En su sentido más específico, la tolerancia hace referencia a permitir algún mal, cuando existen razones proporcionadas. Y esto se debe a que hay acciones ilícitas que deben ser prohibidas y castigadas, y otras que sin embargo es preferible tolerarlas, pues

En algunas circunstancias puede ser moralmente lícito permitir un mal —pudiendo impedirlo—, en atención a un bien superior, o para evitar males mayores.

Es más, a veces, puede incluso ser reprobable impedir un mal, si con ello se producen directa e inevitablemente desórdenes más graves.

Ya Tomás de Aquino, por ejemplo, señaló que es propio del sabio legislador permitir transgresiones menores para evitar las mayores. Los que gobiernan, toleran razonablemente algunos males para que no sean impedidos otros bienes importantes, o para evitar males mayores.

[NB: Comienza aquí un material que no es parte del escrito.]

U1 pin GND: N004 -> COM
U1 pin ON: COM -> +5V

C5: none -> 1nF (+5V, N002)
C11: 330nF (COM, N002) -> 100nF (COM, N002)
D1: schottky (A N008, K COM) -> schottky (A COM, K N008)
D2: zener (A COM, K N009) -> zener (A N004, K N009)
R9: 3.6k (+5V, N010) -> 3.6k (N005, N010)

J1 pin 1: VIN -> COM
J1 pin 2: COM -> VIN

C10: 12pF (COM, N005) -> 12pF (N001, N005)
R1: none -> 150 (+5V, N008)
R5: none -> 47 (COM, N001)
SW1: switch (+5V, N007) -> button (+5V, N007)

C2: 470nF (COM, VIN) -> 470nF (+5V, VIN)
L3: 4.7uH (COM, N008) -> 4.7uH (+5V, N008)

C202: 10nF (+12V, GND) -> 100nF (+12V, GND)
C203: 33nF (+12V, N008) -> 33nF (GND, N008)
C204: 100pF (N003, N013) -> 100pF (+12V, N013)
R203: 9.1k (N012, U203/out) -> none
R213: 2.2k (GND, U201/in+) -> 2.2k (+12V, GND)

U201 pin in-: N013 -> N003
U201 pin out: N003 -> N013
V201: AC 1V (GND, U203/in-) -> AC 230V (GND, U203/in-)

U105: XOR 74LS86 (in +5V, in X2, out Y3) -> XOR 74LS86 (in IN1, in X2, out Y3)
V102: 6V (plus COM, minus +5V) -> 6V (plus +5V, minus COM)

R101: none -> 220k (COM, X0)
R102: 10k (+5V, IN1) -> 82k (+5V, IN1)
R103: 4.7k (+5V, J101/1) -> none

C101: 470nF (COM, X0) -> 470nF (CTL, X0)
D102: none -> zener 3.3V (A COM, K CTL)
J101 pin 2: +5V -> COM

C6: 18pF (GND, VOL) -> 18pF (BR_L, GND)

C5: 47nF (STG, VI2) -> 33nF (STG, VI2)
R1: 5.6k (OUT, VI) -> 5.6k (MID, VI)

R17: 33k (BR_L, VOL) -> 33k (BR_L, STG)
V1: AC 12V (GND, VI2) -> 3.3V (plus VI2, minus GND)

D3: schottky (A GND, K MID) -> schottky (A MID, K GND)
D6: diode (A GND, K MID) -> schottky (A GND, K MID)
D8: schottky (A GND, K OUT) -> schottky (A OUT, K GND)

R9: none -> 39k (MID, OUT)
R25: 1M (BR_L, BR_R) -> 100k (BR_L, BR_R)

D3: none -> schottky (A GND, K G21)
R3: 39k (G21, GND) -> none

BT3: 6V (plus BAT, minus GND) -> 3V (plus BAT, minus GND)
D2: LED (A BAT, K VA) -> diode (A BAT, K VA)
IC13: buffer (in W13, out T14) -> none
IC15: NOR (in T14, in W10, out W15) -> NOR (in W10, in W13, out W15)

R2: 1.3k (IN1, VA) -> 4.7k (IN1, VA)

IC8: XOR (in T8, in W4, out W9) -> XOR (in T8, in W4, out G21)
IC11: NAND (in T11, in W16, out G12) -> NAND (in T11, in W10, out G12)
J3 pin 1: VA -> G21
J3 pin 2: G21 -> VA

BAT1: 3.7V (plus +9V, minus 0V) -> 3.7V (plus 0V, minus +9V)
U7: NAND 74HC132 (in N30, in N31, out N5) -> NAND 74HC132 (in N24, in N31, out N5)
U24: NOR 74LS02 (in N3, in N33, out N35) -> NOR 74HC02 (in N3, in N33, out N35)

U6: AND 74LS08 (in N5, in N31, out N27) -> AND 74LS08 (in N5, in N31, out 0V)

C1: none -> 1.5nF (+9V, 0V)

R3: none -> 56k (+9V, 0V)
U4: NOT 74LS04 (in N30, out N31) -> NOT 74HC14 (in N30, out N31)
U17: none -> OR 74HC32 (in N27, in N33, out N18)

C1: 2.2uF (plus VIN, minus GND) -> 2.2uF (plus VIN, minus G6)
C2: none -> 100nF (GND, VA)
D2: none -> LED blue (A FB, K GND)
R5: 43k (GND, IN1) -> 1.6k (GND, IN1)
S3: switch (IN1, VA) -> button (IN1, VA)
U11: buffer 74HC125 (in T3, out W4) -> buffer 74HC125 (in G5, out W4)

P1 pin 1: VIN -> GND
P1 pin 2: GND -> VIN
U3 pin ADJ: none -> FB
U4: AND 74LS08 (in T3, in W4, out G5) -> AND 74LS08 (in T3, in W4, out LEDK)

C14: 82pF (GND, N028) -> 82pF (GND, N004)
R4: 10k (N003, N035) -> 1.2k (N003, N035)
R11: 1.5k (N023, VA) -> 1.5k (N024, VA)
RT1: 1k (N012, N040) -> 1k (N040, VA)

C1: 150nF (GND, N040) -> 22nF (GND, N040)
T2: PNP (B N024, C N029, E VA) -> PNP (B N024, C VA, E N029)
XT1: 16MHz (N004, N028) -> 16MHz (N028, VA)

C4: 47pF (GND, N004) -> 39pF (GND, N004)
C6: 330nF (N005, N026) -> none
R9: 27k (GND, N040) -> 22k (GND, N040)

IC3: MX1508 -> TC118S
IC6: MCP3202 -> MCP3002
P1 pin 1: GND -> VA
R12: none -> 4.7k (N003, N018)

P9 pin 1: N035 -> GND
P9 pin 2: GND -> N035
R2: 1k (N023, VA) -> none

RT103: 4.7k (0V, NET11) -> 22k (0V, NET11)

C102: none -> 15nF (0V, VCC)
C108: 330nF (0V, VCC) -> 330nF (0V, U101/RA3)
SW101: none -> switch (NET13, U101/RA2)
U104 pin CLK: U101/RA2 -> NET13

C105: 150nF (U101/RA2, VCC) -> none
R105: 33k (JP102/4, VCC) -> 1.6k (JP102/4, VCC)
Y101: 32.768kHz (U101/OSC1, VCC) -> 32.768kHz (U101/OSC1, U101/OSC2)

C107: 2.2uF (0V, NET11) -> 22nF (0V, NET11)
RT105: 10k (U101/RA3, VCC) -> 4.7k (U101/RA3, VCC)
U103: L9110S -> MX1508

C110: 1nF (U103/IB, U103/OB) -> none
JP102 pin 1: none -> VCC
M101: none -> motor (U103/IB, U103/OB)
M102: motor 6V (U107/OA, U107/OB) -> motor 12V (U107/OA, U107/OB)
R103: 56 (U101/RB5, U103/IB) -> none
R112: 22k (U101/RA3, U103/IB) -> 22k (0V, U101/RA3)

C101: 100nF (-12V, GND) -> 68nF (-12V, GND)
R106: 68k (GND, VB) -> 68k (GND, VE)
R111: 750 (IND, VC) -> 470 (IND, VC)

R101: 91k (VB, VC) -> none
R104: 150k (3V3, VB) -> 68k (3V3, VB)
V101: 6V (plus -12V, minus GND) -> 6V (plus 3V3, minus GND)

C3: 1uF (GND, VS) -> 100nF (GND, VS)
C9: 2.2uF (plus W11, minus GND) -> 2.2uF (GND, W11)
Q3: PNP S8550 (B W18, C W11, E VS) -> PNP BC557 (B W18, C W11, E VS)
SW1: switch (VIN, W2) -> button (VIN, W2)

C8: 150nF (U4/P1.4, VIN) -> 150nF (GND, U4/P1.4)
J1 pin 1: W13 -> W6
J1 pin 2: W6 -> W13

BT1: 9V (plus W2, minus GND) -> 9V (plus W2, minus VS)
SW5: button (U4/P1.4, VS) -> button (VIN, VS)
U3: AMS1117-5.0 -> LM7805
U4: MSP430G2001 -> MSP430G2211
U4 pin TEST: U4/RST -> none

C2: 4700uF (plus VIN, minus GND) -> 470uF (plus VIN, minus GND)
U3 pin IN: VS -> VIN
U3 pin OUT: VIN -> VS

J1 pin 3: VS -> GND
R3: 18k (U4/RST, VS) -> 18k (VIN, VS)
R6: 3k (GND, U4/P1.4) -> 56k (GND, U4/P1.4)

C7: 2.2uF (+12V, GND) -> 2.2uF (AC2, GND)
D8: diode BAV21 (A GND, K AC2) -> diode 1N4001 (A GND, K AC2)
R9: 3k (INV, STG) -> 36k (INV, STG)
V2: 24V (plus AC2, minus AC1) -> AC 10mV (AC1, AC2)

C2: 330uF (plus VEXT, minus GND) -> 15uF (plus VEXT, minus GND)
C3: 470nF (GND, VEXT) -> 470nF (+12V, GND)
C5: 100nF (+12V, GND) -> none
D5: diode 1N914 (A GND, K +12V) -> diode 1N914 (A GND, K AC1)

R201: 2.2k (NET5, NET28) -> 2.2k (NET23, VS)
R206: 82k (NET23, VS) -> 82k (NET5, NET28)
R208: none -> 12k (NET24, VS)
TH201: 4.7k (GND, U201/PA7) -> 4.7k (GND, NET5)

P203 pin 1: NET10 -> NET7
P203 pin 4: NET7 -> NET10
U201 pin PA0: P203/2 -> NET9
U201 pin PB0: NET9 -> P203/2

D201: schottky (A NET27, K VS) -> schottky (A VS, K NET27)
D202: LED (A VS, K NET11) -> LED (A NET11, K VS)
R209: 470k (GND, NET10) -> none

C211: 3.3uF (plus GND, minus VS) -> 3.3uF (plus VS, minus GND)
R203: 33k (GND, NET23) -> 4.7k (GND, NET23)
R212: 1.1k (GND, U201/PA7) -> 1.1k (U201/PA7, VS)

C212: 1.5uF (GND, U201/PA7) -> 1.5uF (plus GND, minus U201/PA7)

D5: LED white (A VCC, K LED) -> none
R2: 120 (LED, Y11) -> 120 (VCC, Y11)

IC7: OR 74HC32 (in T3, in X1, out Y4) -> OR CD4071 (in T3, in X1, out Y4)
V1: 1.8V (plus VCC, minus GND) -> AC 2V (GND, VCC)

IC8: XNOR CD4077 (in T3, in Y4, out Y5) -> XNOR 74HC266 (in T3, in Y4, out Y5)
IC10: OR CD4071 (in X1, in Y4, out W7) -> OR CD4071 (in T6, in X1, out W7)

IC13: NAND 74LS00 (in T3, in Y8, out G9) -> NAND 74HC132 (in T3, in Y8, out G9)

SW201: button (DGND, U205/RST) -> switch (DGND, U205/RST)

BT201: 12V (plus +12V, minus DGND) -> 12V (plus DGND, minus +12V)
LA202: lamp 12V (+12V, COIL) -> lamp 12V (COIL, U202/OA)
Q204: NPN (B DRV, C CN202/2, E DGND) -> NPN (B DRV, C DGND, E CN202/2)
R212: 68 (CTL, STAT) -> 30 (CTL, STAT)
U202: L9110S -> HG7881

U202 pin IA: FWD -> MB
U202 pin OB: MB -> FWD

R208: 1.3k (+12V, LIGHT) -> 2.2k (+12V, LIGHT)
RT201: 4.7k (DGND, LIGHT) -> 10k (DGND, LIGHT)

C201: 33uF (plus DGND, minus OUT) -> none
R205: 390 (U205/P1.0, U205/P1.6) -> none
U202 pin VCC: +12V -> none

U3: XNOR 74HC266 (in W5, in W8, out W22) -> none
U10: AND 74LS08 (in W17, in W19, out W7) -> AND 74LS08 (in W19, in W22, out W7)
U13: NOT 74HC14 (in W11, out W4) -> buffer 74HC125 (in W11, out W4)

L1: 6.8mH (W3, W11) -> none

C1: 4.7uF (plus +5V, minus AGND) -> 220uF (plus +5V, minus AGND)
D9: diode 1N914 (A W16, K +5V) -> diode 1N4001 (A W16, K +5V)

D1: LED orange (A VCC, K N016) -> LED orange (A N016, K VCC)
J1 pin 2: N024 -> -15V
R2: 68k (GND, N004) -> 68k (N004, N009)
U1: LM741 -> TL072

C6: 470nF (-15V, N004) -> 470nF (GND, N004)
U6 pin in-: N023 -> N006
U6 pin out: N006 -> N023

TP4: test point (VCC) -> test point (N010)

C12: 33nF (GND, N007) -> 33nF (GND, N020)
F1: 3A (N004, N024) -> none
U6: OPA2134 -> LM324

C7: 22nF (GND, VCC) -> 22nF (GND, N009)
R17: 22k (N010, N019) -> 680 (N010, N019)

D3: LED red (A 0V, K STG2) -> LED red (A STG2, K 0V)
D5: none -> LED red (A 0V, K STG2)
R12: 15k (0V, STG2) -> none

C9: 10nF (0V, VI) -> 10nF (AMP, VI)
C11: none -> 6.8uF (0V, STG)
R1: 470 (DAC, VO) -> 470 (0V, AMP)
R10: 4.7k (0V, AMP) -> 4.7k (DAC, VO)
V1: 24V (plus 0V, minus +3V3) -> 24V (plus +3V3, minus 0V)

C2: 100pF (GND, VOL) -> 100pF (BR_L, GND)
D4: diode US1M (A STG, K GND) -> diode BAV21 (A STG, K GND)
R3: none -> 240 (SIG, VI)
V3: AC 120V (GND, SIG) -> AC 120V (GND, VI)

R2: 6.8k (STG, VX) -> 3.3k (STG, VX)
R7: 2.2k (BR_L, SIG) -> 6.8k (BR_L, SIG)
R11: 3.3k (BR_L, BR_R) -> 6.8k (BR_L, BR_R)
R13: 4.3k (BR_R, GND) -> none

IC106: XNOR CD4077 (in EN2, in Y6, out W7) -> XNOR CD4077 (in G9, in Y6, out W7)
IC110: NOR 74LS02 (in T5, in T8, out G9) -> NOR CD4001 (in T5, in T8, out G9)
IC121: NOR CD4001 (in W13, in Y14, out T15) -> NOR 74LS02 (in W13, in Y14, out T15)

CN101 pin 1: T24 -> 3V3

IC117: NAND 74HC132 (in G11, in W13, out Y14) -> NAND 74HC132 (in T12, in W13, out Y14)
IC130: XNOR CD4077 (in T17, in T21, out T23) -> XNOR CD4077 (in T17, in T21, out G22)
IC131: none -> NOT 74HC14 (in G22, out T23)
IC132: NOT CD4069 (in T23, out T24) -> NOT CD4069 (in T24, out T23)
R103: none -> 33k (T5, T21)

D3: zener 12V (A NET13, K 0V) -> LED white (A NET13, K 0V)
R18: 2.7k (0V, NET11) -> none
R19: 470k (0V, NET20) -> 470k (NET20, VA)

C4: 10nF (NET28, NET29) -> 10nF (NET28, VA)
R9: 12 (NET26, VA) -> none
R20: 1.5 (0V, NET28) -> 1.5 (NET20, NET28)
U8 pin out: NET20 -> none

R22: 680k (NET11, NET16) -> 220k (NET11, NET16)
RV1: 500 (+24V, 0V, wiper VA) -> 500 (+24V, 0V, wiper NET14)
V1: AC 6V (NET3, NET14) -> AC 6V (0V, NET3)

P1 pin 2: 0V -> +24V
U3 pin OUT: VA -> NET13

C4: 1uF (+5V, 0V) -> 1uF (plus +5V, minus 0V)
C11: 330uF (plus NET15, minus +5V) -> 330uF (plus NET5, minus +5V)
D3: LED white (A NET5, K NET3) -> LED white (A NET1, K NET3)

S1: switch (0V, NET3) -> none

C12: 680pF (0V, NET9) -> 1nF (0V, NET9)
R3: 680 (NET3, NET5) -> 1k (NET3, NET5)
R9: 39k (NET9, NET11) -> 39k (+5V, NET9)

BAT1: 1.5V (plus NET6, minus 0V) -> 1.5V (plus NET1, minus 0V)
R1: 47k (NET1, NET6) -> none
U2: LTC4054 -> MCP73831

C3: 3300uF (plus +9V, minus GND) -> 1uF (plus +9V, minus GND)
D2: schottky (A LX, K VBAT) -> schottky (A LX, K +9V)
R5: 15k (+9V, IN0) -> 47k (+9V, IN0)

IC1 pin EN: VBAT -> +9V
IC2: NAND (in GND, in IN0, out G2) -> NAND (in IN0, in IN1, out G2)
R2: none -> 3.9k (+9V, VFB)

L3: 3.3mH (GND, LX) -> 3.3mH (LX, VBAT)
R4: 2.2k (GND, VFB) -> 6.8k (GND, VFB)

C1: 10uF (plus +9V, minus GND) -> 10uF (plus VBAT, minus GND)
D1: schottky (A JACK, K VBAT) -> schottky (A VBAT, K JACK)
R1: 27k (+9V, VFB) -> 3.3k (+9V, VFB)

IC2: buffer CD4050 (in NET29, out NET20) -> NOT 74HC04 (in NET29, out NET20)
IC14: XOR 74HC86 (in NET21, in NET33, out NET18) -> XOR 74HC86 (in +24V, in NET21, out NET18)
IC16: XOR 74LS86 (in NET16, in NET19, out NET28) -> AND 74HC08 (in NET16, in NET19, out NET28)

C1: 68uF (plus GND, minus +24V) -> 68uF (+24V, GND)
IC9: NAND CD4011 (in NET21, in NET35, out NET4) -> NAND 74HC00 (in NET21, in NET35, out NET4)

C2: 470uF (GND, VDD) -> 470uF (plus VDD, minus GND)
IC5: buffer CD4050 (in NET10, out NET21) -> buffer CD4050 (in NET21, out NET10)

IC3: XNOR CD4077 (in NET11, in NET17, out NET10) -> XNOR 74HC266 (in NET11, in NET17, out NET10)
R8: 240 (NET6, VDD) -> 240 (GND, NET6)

Como puede verse, la tolerancia —en este sentido suyo más específico— se remite directamente al problema moral del mal menor. El deber de reprimir el mal no es una norma última y absoluta de acción, sino que es un deber subordinado a normas más altas y generales, que en algunas circunstancias permiten —o incluso exigen— no impedir que otros actúen mal, para así evitar males más graves.

Parece por tanto que el fundamento último de la tolerancia, y lo que justifica permitir el mal menor cuando podría impedirse, es el deber universal y primario de obrar el bien y evitar el mal.

Como señala Fernando Ocáriz, "cuando reprimir un error comporta un mal mayor, la tolerancia está justificada y, en muchos casos, es incluso éticamente obligatoria. Es evidente que esto nada tiene que ver con el maquiavelismo de hacer un mal para obtener un bien, lo cual es siempre ilícito. No impedir el error no es lo mismo que hacerlo; a veces será complicidad con él, pero otras no".

En cualquier caso, y como ya hemos visto, la tolerancia no puede basarse en el relativismo (tolerar por considerar que no hay nada inequívocamente bueno o malo), ni en el escepticismo (tolerar por negar que existan criterios firmes que nos permitan distinguir lo bueno de lo malo, o lo verdadero de lo falso), ni en el individualismo o el indiferentismo personal o social (tolerar por considerar que no se puede intervenir legítimamente en la vida de los demás).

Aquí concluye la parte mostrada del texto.